CA Toulouse, 2e ch. sect. 2, 18 décembre 1997, n° 96-05985
TOULOUSE
Arrêt
Infirmation
PARTIES
Demandeur :
Nuzedis (SARL)
Défendeur :
STGGP (SARL)
COMPOSITION DE LA JURIDICTION
Président :
M. Brignol
Conseillers :
MM. Cousteaux, Charras
Avoués :
SCP Boyer Lescat Merle, SCP Nidecker Prieu
Avocats :
Me Gauclere, SCP Larroque, Rey, Melliorat-Birkholz.
Suivant contrats en date des 26 octobre 1993, la SARL Nuzedis a passé commande à la SARL STGGP d'un centre de lavage automatique pour le prix de 889 500 F TTC et de cinq kiosques à pizzas pour le prix de 1 334 250 F; en septembre 1994, un seul kiosque était livré à Saint-Gratien dans le Val d'Oise.

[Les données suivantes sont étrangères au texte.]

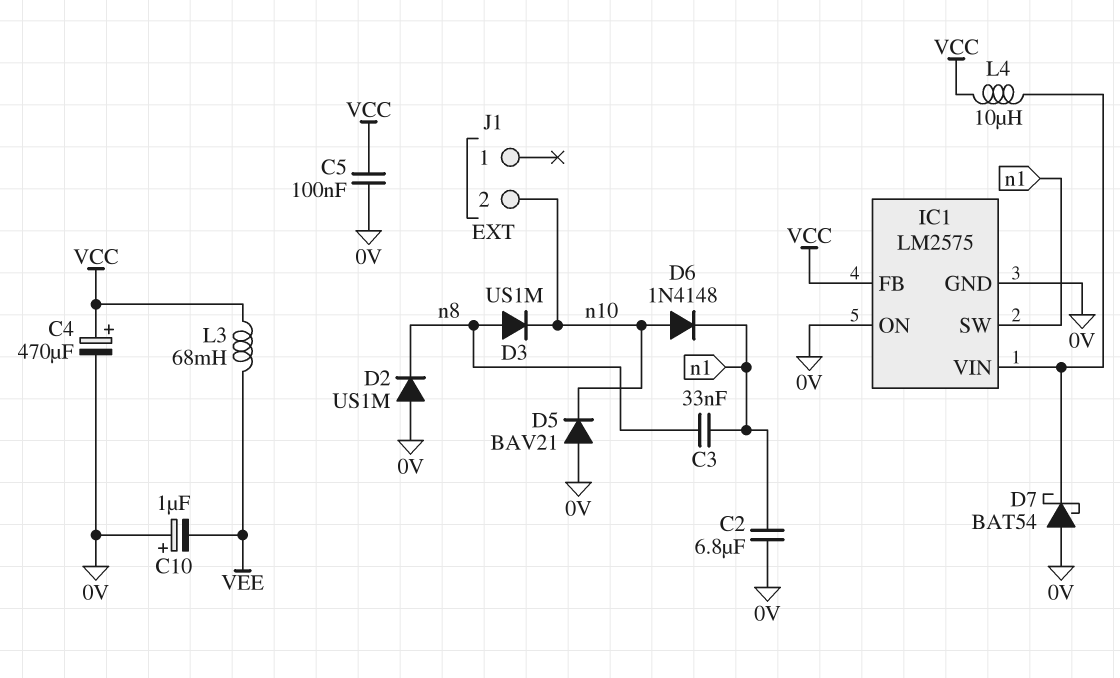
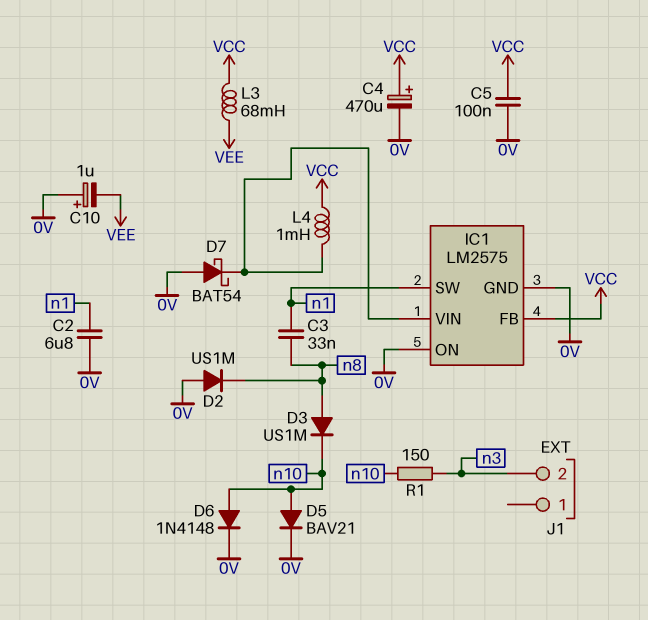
D5: diode BAV21 (A 0V, K n10) -> diode BAV21 (A n10, K 0V)
D6: diode 1N4148 (A n10, K n1) -> diode 1N4148 (A n10, K 0V)
J1 pin 2: n10 -> n3
L4: 10uH (IC1/VIN, VCC) -> 1mH (IC1/VIN, VCC)
R1: none -> 150 (n3, n10)

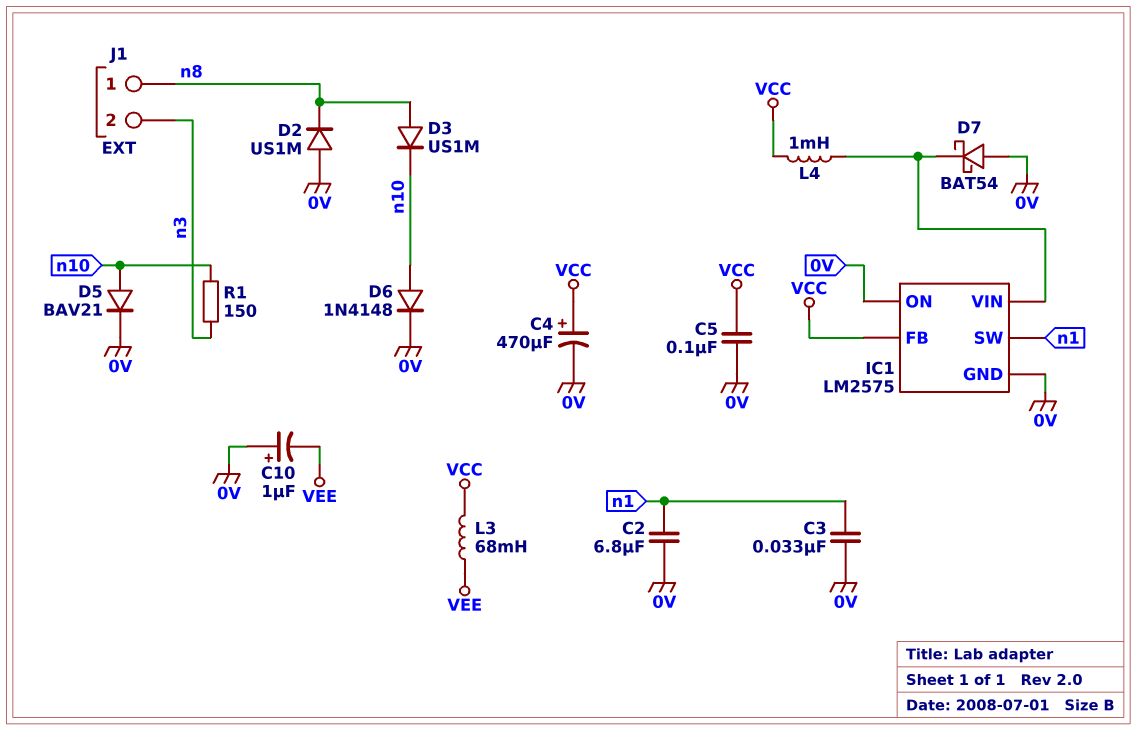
C3: 33nF (n1, n8) -> 33nF (0V, n1)
J1 pin 1: none -> n8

Prétendant avoir été trompée par une étude de marché remise par la SARL STGGP qui n'a pas respecté l'obligation d'information prévue par la loi du 31 décembre 1989 et le décret du 30 avril 1991, la SARL Nuzedis l'a fait assigner en demandant sa condamnation à procéder à ses frais à une nouvelle implantation, à lui payer à titre provisionnel une somme de 200 000 F correspondant au manque à gagner, outre 80 000 F en complément de rémunération, 50 000 F pour le préjudice moral et 15 000 F sur le fondement de l'article 700 du nouveau Code de procédure civile.
Par jugement en date du 25 septembre 1996, le Tribunal de commerce de Montauban a débouté la SARL Nuzedis de ses demandes et l'a condamné à payer à la SARL STGGP la somme de 5 000 F sur le fondement de l'article 700 du nouveau Code de procédure civile.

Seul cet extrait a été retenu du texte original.